AEP/Allegheny/PJM Don’t Like Free Markets

Here is some plain talk about the PATH project.

  1. AEP/Allegheny are losing customers in their former industrial consumer base in IN, WV, OH and western PA. Recent wholesale prices for AEP electricity in the western section of the PJM region were just over 1.6 cents per kilowatt hour.
  2. AEP/Allegheny are trying to gain access to new customers in “load pockets” in NJ, eastern MD and eastern PA where wholesale prices for purchased power ran as high as 22 cents per kilowatt hour in the most recent PJM auction.  Here is a link to the PJM press release on recent prices.
  3. AEP/Allegheny stockholders and highly paid executives do not want to pay for the construction of the power lines needed for them to reach these high profit markets, so they lobbied for, and got, the power of the federal government to force all electric rate payers in the PJM region to buy these power lines for them, plus extra high profit rates, also paid for by rate payers.
  4. Even with the rate payers paying the full cost of power line construction, AEP/Allegheny must still “persuade” landowners to give up land for the power lines. In a free market, AEP/Allegheny would have to offer to pay enough money to landowners to get them to voluntarily sell their land.
  5. AEP/Allegheny do not want to pay the free market price for land, so they lobbied Congress, and got, federal eminent domain powers, if state regulators do not cooperate. (Fortunately, the federal court in Richmond stopped this federal subsidy of the power companies for the time being.)  AEP/Allegheny also want a certificate of convenience and necessity from the WV PSC, because with that, the power companies will have state eminent domain power to force WV landowners to sell their land at below market prices.
  6. When the power companies need land, they run to federal and state governments for the power to force landowners to sell at low prices. When electricity consumers buy electricity, we do it in the “free” electricity markets, where the power companies make the rules.   So much for the free market in real estate.
  7. AEP/Allegheny want a free ride from rate payers, landowners and the government, because they want to stomp out the operation of the free market in the eastern “load zones.” The high price of electricity in the eastern PJM market is a “market signal” that people in those areas have to do something new.  They have to innovate.  They could import electricity from AEP/Allegheny, but if AEP/Allegheny had to build their own long distance power lines without government help and forcing landowners to give away their land, the price of this electricity would be astronomical.
  8. As an alternative to importing electricity from WV and OH, the people in the eastern “load zones” could innovate by reducing the demand for electricity at peak times through better managing demand and efficiency, or they could build new electrical generating plants to supply their power needs. This innovation is happening anyway, which is why PJM has reluctantly moved back the start up date for PATH three years to 2015.
  9. PJM’s rules actively discourage new investment in innovative power generation in east coast markets. PJM’s (very unfree) market rules and processes are rigged to favor power from AEP/Allegheny’s bulk power plants in the western end of the PJM region.
  10. All of the NERC violations and possibilities of “brownouts and blackouts” that AEP/Allegheny/PJM claim are the reasons for PATH, would disappear if free market forces in east coast markets were allowed to operate without interference from government regulators and power company lobbyists. There would be no need to transmit power from the Ohio River valley to the east coast and stresses on the power grid in eastern WV and western VA and MD would never happen.
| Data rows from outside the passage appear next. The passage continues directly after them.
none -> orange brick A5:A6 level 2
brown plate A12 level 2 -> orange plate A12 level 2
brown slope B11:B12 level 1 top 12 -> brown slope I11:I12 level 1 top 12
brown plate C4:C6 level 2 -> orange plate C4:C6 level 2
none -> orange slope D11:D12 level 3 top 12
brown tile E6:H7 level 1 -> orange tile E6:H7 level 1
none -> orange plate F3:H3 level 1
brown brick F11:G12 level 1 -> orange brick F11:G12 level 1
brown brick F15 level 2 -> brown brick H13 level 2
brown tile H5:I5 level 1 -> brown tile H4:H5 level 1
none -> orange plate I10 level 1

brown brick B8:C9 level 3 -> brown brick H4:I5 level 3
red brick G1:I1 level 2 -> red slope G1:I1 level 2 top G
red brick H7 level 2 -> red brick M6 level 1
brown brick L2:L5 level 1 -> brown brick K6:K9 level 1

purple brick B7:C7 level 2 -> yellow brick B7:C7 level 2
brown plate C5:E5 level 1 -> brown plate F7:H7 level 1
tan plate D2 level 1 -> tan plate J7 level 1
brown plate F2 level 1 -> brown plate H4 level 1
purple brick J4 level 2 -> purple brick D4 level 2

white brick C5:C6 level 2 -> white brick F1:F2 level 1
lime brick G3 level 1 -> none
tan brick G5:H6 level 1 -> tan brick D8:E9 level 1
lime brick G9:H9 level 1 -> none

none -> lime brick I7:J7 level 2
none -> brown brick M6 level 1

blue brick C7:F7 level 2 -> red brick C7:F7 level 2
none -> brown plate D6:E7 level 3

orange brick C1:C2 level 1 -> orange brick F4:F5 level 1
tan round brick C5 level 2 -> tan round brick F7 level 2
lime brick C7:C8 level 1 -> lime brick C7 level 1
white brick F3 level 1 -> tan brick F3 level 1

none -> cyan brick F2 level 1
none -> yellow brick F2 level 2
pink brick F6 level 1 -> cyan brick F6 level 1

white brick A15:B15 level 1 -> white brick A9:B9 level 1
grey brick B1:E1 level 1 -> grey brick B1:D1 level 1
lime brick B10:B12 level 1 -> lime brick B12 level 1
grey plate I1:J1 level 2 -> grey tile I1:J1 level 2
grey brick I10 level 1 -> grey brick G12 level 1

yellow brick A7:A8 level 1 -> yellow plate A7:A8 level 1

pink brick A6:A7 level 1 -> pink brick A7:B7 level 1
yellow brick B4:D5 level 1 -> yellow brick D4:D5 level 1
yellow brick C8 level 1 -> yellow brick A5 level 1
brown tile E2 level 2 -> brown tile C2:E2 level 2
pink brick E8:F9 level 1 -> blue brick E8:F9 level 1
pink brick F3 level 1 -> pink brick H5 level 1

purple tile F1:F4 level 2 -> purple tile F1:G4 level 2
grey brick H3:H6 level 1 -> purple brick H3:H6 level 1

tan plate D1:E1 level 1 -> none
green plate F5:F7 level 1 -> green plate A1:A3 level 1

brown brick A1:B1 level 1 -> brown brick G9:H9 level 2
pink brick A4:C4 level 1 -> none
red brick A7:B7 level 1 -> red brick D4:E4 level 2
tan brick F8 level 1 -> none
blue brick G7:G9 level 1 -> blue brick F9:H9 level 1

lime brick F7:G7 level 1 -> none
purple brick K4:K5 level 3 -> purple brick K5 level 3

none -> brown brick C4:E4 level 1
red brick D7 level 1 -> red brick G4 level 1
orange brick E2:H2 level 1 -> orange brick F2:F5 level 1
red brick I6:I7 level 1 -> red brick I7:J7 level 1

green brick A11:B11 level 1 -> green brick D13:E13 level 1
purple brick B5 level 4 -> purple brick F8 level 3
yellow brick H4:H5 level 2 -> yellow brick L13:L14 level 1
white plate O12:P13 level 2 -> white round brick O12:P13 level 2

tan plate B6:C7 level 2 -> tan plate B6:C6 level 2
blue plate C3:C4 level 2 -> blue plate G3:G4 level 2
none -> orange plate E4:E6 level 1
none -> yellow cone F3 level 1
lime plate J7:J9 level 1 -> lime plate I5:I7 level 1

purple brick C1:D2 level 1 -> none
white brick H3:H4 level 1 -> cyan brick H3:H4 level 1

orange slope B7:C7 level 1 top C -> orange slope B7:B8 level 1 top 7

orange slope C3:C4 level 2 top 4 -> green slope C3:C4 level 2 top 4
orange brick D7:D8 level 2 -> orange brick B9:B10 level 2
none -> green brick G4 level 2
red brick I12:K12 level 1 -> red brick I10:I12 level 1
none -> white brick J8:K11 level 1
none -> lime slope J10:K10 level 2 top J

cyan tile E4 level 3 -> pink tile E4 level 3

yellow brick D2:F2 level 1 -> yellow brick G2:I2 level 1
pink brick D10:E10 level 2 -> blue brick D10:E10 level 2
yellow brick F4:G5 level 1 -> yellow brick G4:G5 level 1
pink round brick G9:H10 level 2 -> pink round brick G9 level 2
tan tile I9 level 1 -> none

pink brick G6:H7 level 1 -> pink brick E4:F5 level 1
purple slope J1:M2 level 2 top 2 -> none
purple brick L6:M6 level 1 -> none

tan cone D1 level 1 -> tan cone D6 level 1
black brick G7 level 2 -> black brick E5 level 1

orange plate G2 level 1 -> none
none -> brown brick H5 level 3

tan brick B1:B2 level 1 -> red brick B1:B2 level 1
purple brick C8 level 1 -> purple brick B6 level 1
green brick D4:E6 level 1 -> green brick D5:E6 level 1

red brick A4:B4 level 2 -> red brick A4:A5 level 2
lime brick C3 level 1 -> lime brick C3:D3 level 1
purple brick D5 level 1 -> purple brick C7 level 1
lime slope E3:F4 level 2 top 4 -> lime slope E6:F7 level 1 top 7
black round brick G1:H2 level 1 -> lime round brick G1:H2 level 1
The solution is simple.  Allow the market to work without government subsidies or interferance.  AEP/Allegheny should pay whatever it takes to get landowners along PATH to freely part with their land without confiscation through government eminent domain.  If that costs too much money, then the AEP/Allegheny stockholders can decide if PATH will be profitable or not.

At the same time, the true cost of importing electricity into the east coast will encourage innovation in power conservation and new power generating technologies.  If the market is allowed to operate without interferance, it will be clear that increasing efficiency, conservation and new generation on the east coast are much cheaper than importing power from WV.

We have already seen that the Federal Energy Regulatory Commission, PJM Interconnection, AEP and Allegheny Energy do not believe in the free operation of markets.  Will the WV Public Service Commission allow the free market to operate by denying a certificate of need to AEP/Allegheny?  Will the WV PSC allow the free market to operate by denying AEP/Allegheny the ability to use government to confiscate land using eminent domain?